This was dealt with by navigation centuries ago in the days of mechanical chronometers. These were at sea for 3 years at a stretch and had to be consistent (and were, as proved by successful trade and naval maneuvers).
FWIW, these were so successful the USN did not retire mech chrons until GPS was perfected in 1989 even though they had first deployed quartz during WWII. The quartz did not hold up well at sea. Now of course, the USN would like some back.
All capital ships carried three chronometers. Use one and it went rogue, SOL. Use two and one went rogue, you were guessing. Use three and one went rogue, you knew which one was bad.
These were calibrated and adjusted to Greenwich at the service depot every three years. In use they were only wound, never adjusted for time.
Each carried a certificate that provided the calibration error determined over 30 days of observation. The instruments used an escapement that is remarkably stable over 3 to 5 years and did not use oil (especially important in the days when whale oil thickened over time).
The navigator did not care about the "accuracy" of the dial time. He used the calibration error to calculate the adjusted dial time so he could determine the actual time back in Greenwich.
Application to meters:
The absolute reading is not as important as knowing the deviation from "reality" on a consistent basis. As in chronometers, consistency is far more important.

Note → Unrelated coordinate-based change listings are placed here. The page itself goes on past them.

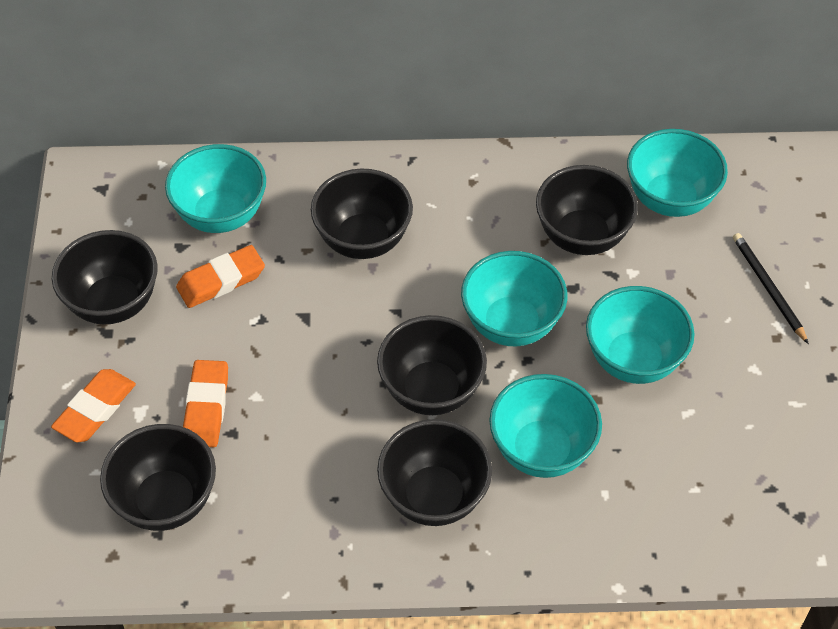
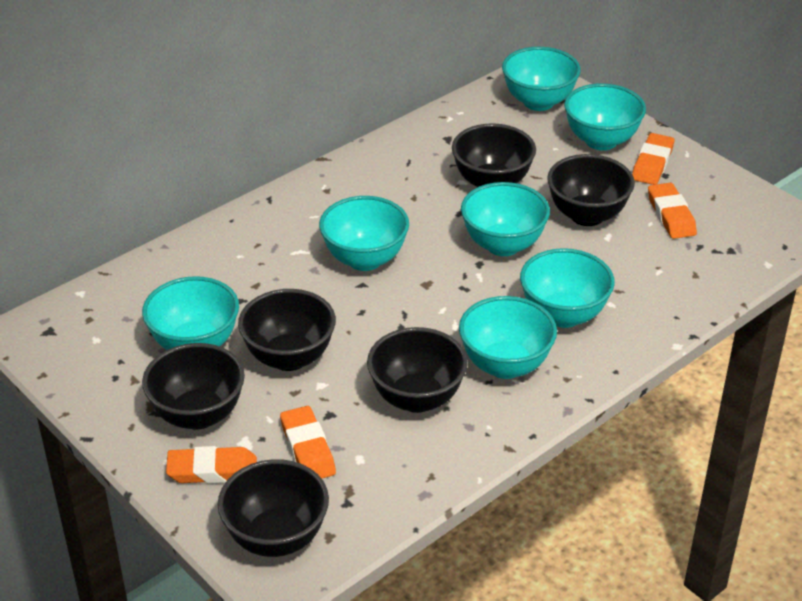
black pencil: 1 -> 0
orange eraser: 3 -> 4
turquoise bowl: 5 -> 7

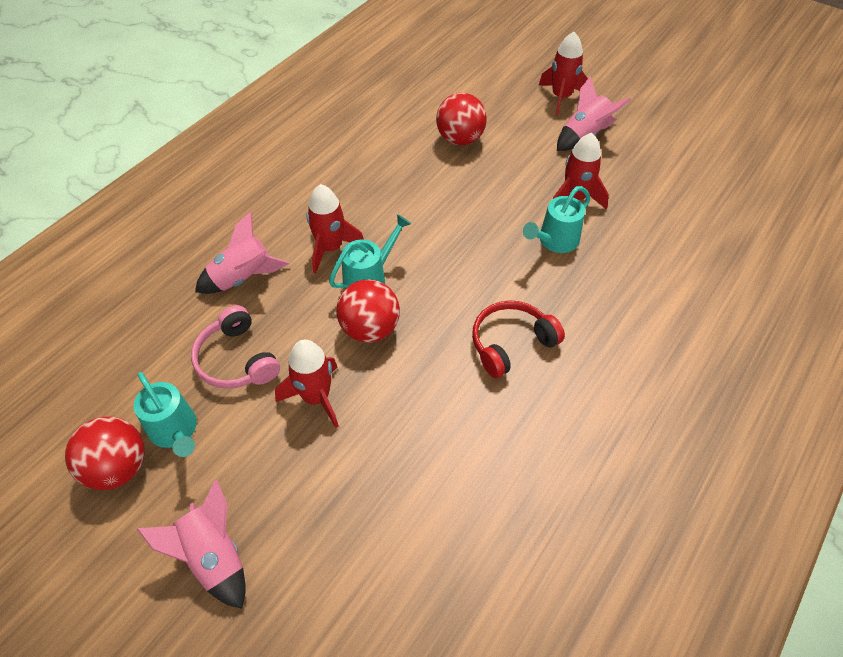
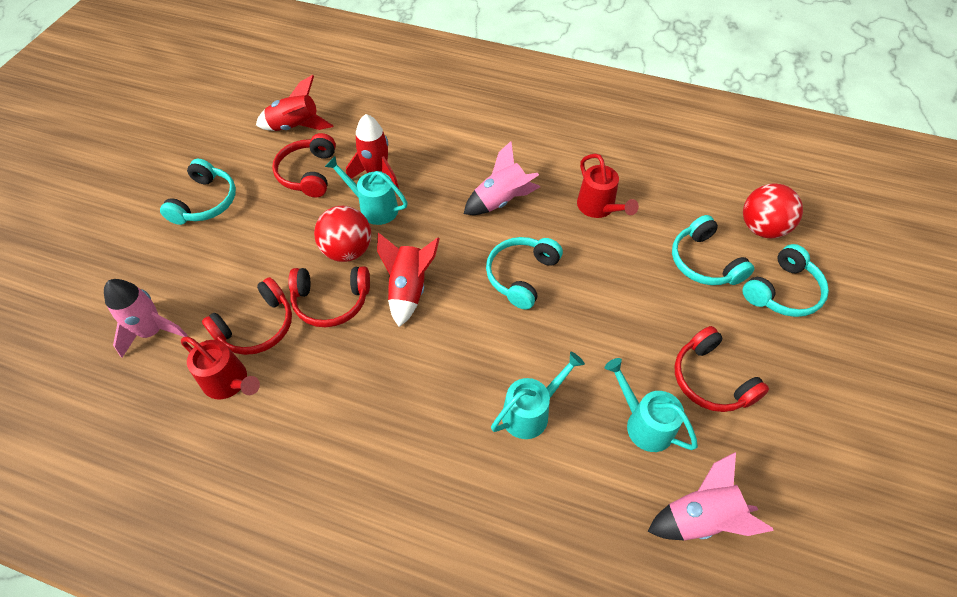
pink headphones: 1 -> 0
red ball: 3 -> 2
red headphones: 1 -> 4
red rocket: 4 -> 3
red watering can: 0 -> 2
turquoise headphones: 0 -> 4

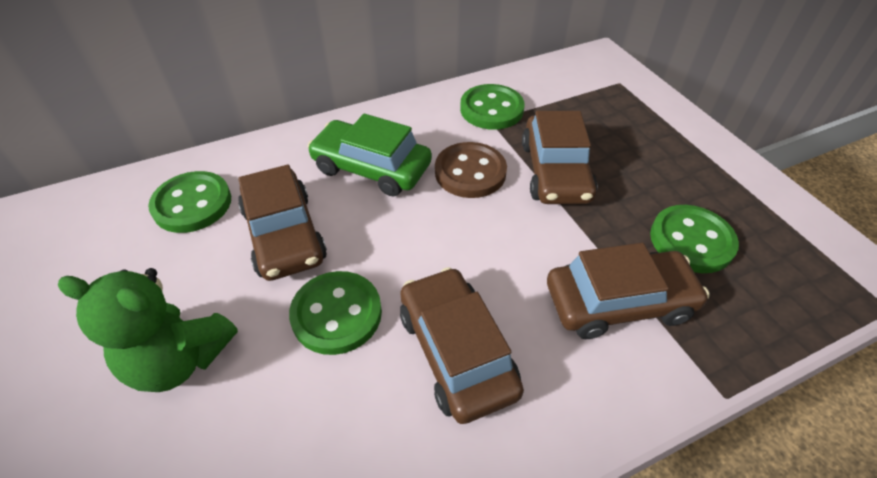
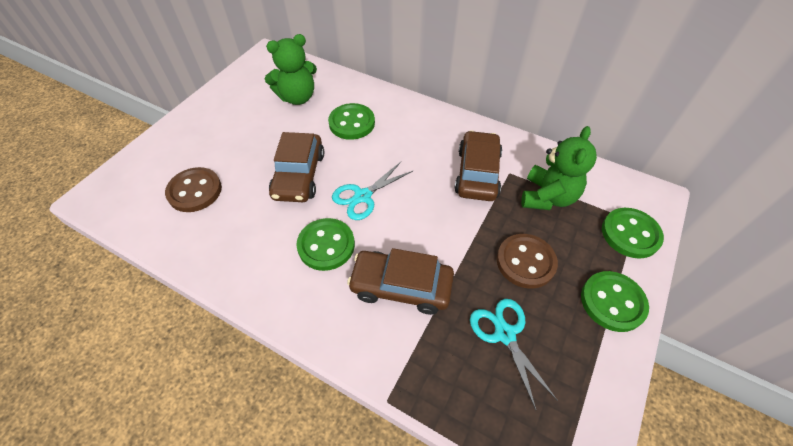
brown button: 1 -> 2
brown car: 4 -> 3
green car: 1 -> 0
green teddy bear: 1 -> 2
turquoise scissors: 0 -> 2

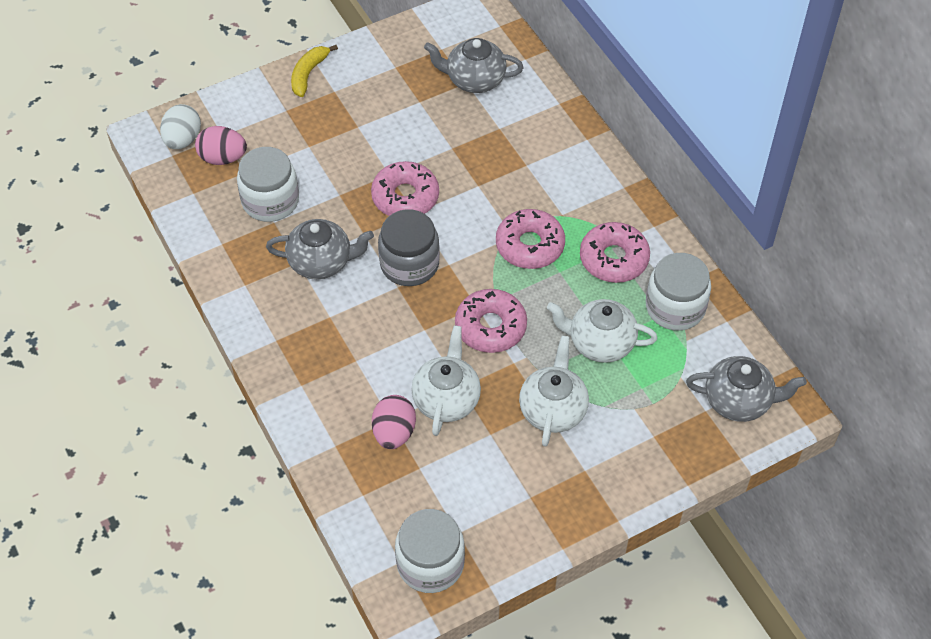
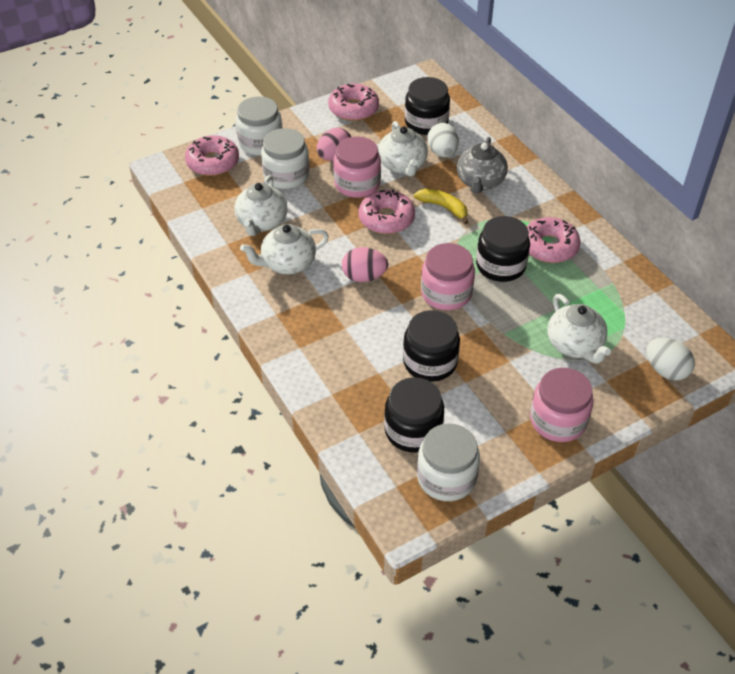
black jar: 0 -> 4
grey jar: 1 -> 0
grey teapot: 3 -> 1
pink jar: 0 -> 3
white egg: 1 -> 2
white teapot: 3 -> 4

For this and statistical reasons, I agree with Dave that if three random DMMs consistently provide readings that agree to whatever precision is "good enough", then it can be assumed they are reliable. And an aged instrument has likely reached its highest level of stability (chronometers were run for a year to allow the balance spring of the oscillator to age, and the consistency tended to approve over the 50 to 100 years of service).
Like a navigator, someone working in a high liability position needs annual calibration. If concerned about changes within that period, they can spot check readings with another calibrated instrument. Again though, the rule of three would seem to apply.
For the amateur, consistency would seem to be the goal and she/he can assume agreement among 3 DMMs means the readings are likely valid. This is one approach to assessing convergent validity.
The amateur can also check their DMM by going back to basics, using Ohm's law to determine the expected reading.
I never paid more than $125 shipped for my DMMs, most of the time far less. All agree within a couple counts on the last 2 digits. My work range is 120 vac and below; so all but my Agilent 1252 are at least 15 years old with the electronics well aged and stable.
For the amateur buying a used instrument, Ohm's law at delivery is your friend. Of course, a vetted second instrument is also your friend. And who does not need at least 2 or 3 DMMs?